Rising rates make the safety of bonds look more appealing, and they put a dent in stocks and cryptocurrencies, among other risk assets.

Rising interest rates have put a major dent into risk assets, from stocks to cryptocurrencies to high-yield bonds, and there may be more to come.

The 10-year Treasury yield has risen 0.2 percentage point so far this year, to 1.71%. 

The culprit behind the yield increase is raging inflation. Consumer prices soared 7% last year, and that has led to a consensus that the Federal Reserve will lift interest rates at least three times this year, likely starting in March.

Higher rates often can lead to higher stock prices because the rates result from strong economic growth. But so far the stock market isn’t looking at it this way. The S&P 500 index has lost 10% year to date.

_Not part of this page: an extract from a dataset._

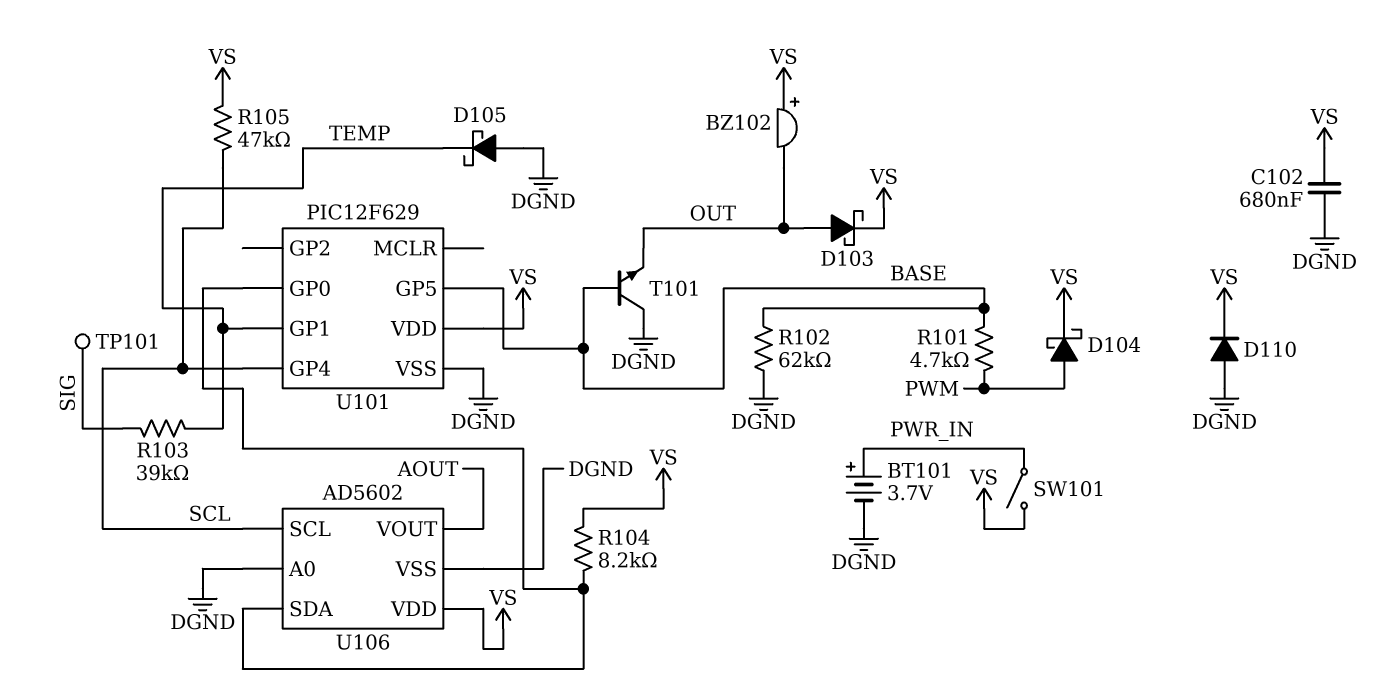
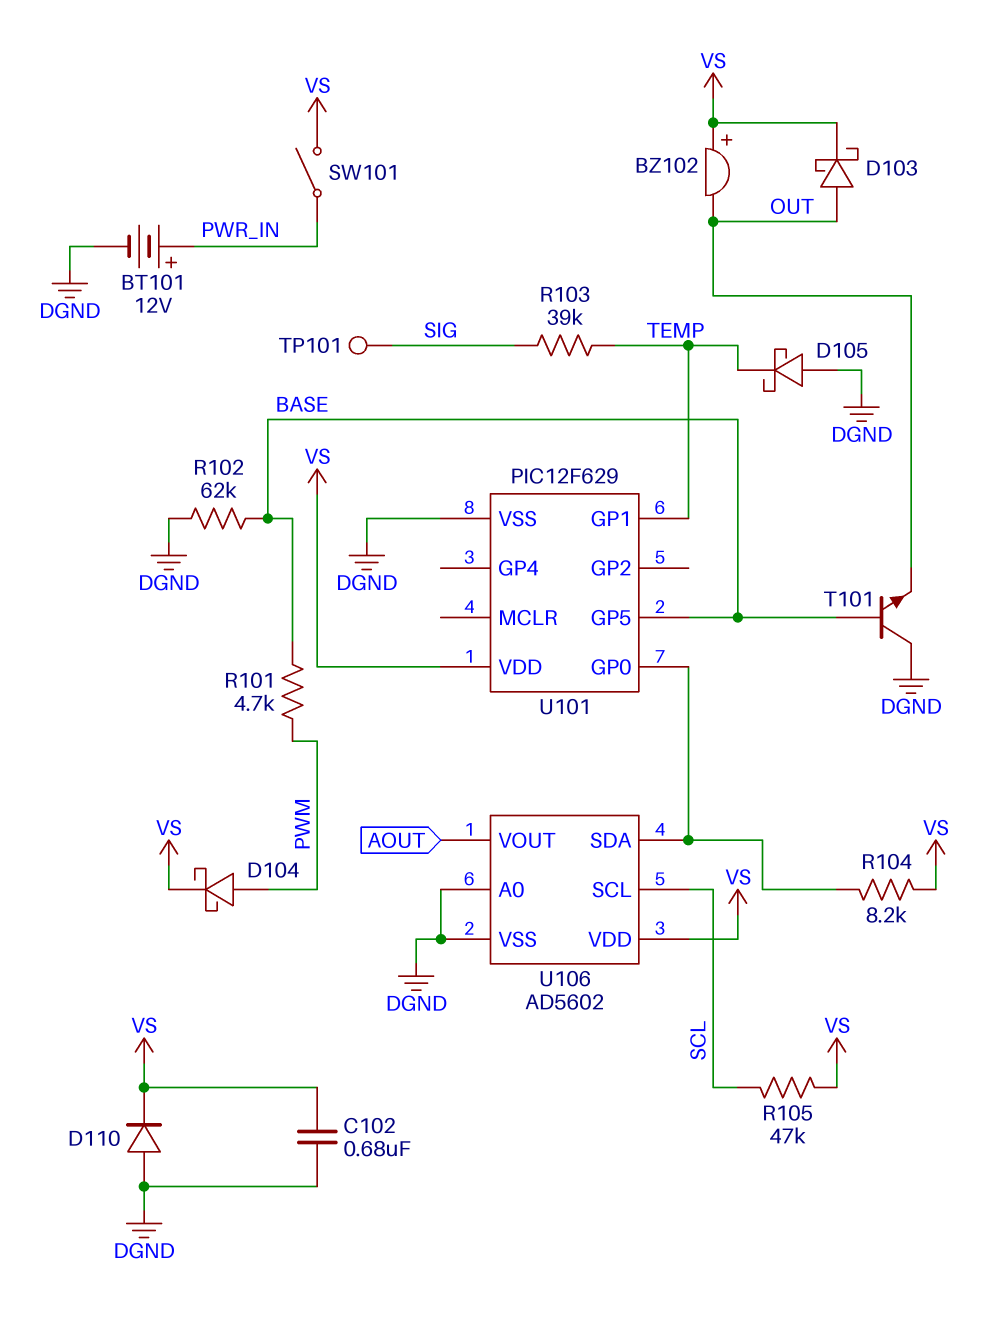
BT101: 3.7V (plus PWR_IN, minus DGND) -> 12V (plus PWR_IN, minus DGND)
U101 pin GP4: SCL -> none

One reason high rates are hurting is that low rates have been a major factor pushing investors to stocks in recent years, as low yields make bonds unappealing. Many analysts have cited low rates as a justification for historically high stock valuations.

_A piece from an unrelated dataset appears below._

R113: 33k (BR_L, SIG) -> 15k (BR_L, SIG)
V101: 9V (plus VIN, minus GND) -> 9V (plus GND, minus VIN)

As of Jan. 13, the forward 12-month price-to-earnings multiple for the S&P 500 was 21.1, well above the five-year average of 18.5 and the 10-year average of 16.7. Higher rates take away the support for that outsized valuation.

Rising rates have hit technology stocks particularly hard. The riskiness of tech stock returns becomes more of an issue when the safer investment of bonds offers higher yields than before.

Moreover, “in the tech sector, which tends to trade at a very high valuation, there are lots of new companies that have debt and leverage,” Randy Frederick, director of trading and derivatives at Schwab Center for Financial Research, told CNBC.

Those tech companies could face a cash crunch “because when that debt expires, it will have to be replaced at a higher rate,” he said.

Rising interest rates haven’t been good to cryptocurrencies either, as investors shy away from risk. 

Bitcoin has sunk 28% so far this year, recently trading at $34,195. Another speculative investment taking it on the chin is junk bonds. The ICE Bank of America U.S. High Yield Index had an effective yield of 4.8% Friday, up 0.45 percentage point so far this year.

Coming Fed rate hikes and shrinkage of the central bank’s balance sheet could mean further pain for stocks and other risk assets.

“The scale of what they’re contemplating now is completely unprecedented,” Janice Eberly, a former Treasury Department official who’s now a finance professor at Northwestern University, told Bloomberg.

“It’s prudent to gauge the market reaction, especially before moving the balance sheet in concert with interest-rate changes.”